To analyze the clinical effects of PPV in patients with ARDS caused by sepsis.
One hundred and two patients with ARDS were identified and divided into a control group (n = 55) and a PPV treatment group (n = 47). Outcomes included oxygenation index, lung compliance (Cst) and platform pressure (Pplat), which were compared between the two groups after ventilation. Other outcomes included heart rate (HR), mean arterial pressure (MAP), central venous pressure (CVP), left ventricular ejection fraction (LVEF), the length of mechanical ventilation time and intensive care unit (ICU) stay, and levels of C-reactive protein (CRP), procalcitonin (PCT), and interleukin-6 (IL-6) after ventilation. Finally, mortality rate was also compared between the two groups.

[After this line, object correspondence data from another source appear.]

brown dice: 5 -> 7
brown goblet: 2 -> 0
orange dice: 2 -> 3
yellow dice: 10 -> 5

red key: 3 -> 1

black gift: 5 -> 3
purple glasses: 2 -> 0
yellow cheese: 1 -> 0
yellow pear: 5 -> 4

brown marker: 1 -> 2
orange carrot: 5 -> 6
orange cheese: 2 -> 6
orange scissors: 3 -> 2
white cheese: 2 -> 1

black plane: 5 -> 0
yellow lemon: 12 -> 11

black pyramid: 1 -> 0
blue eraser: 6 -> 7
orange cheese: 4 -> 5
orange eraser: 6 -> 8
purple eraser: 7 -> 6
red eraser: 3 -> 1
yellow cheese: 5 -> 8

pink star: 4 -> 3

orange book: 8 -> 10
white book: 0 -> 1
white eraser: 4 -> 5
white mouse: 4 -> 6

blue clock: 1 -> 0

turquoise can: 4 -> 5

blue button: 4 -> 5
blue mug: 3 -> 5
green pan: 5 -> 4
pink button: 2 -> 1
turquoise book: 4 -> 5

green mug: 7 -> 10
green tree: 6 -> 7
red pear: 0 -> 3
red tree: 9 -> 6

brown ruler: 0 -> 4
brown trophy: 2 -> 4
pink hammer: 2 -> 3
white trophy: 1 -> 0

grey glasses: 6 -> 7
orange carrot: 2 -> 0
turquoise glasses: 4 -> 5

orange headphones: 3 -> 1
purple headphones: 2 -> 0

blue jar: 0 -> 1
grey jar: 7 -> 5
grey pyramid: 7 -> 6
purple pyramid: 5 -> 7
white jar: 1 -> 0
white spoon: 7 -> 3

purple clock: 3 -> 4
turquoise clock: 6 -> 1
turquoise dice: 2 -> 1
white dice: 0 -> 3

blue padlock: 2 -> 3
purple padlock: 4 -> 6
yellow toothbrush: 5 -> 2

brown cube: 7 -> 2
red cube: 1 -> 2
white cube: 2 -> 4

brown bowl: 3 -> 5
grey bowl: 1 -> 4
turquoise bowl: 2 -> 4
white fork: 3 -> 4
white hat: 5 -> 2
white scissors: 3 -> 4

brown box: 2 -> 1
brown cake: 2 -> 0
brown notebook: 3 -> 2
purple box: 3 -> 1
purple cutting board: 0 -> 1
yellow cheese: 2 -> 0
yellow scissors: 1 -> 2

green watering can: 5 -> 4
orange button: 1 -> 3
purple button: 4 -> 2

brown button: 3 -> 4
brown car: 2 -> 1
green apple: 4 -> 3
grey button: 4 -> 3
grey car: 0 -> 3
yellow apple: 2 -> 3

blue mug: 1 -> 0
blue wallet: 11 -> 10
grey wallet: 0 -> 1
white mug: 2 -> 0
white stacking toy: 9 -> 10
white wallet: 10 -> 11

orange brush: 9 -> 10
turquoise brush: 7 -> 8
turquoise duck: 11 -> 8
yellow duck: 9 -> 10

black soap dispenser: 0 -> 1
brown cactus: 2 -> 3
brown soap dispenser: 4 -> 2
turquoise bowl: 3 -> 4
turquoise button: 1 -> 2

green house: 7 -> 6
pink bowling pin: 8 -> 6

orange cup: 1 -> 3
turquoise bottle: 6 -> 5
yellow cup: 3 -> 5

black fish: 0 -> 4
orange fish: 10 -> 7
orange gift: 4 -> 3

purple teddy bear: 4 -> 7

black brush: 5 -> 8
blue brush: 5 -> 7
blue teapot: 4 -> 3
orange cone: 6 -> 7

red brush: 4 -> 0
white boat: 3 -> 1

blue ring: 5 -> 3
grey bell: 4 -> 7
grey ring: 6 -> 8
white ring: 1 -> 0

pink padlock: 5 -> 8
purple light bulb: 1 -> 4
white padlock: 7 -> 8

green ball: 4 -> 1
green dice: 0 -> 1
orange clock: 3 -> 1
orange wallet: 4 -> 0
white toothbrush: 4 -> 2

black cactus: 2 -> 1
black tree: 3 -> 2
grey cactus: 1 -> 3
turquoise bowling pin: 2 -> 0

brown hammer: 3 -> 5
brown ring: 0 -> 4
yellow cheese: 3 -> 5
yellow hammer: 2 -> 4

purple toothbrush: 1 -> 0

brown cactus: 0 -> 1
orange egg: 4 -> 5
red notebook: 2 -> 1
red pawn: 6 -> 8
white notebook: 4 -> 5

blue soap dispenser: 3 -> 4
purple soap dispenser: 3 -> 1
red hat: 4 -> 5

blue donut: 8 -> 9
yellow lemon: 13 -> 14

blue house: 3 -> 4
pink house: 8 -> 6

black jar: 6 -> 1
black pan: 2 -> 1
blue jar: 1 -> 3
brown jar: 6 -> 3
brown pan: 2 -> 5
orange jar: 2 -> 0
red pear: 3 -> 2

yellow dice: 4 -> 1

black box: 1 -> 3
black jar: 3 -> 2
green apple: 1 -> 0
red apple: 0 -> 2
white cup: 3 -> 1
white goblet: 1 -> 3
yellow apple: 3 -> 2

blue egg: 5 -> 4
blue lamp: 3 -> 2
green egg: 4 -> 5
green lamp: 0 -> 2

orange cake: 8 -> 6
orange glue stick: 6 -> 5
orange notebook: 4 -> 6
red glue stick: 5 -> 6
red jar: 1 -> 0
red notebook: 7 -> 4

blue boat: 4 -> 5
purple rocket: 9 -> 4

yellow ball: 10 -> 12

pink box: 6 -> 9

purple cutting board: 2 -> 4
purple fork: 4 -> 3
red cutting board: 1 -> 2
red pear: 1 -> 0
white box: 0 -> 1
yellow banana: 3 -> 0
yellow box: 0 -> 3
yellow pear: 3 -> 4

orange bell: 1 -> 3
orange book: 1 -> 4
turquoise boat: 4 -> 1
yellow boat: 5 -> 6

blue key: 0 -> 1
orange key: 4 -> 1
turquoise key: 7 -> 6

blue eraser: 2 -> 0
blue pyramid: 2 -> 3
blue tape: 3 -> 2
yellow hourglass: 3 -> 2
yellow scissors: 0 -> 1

On the first day after ventilation, the oxygenation index and Cst were higher and Pplat level was lower in the PPV group than in the conventional treatment group (P < 0.05). There were no significant differences in oxygenation index, Cst, and Pplat levels between the two groups on the 2nd, 4th, and 7th day after ventilation (P > 0.05). There were no significant differences in HR, MAP, CVP, LVEF, duration of mechanical ventilation and ICU stay, and the levels of CRP, PCT, and IL-6 between the two groups on the first day after ventilation (all P > 0.05). The mortality rates on days 28 and 90 in the PPV and control groups were 12.77% and 29.09%, and 25.53% and 45.45%, respectively (P < 0.05).
PPV may improve respiratory mechanics indices and may also have mortality benefit in patients with ARDS caused by sepsis. Finally, PPV was not shown to cause any adverse effects on hemodynamics and inflammation indices.
Core Tip: Acute respiratory distress syndrome (ARDS) is an acute, short-onset, diffuse, inflammatory lung injury disease. Previous studies have reported on the benefits of the prone position over the supine position in terms of mechanical ventilation and oxygenation; however, this has not been addressed in patients with ARDS caused by sepsis. Herein, we retrospectively reviewed the data of 106 patients who underwent mechanical ventilation for ARDS caused by sepsis. We found that mechanical ventilation in the prone position was associated with reduced mortality with no adverse effects on inflammatory and hemodynamic indices.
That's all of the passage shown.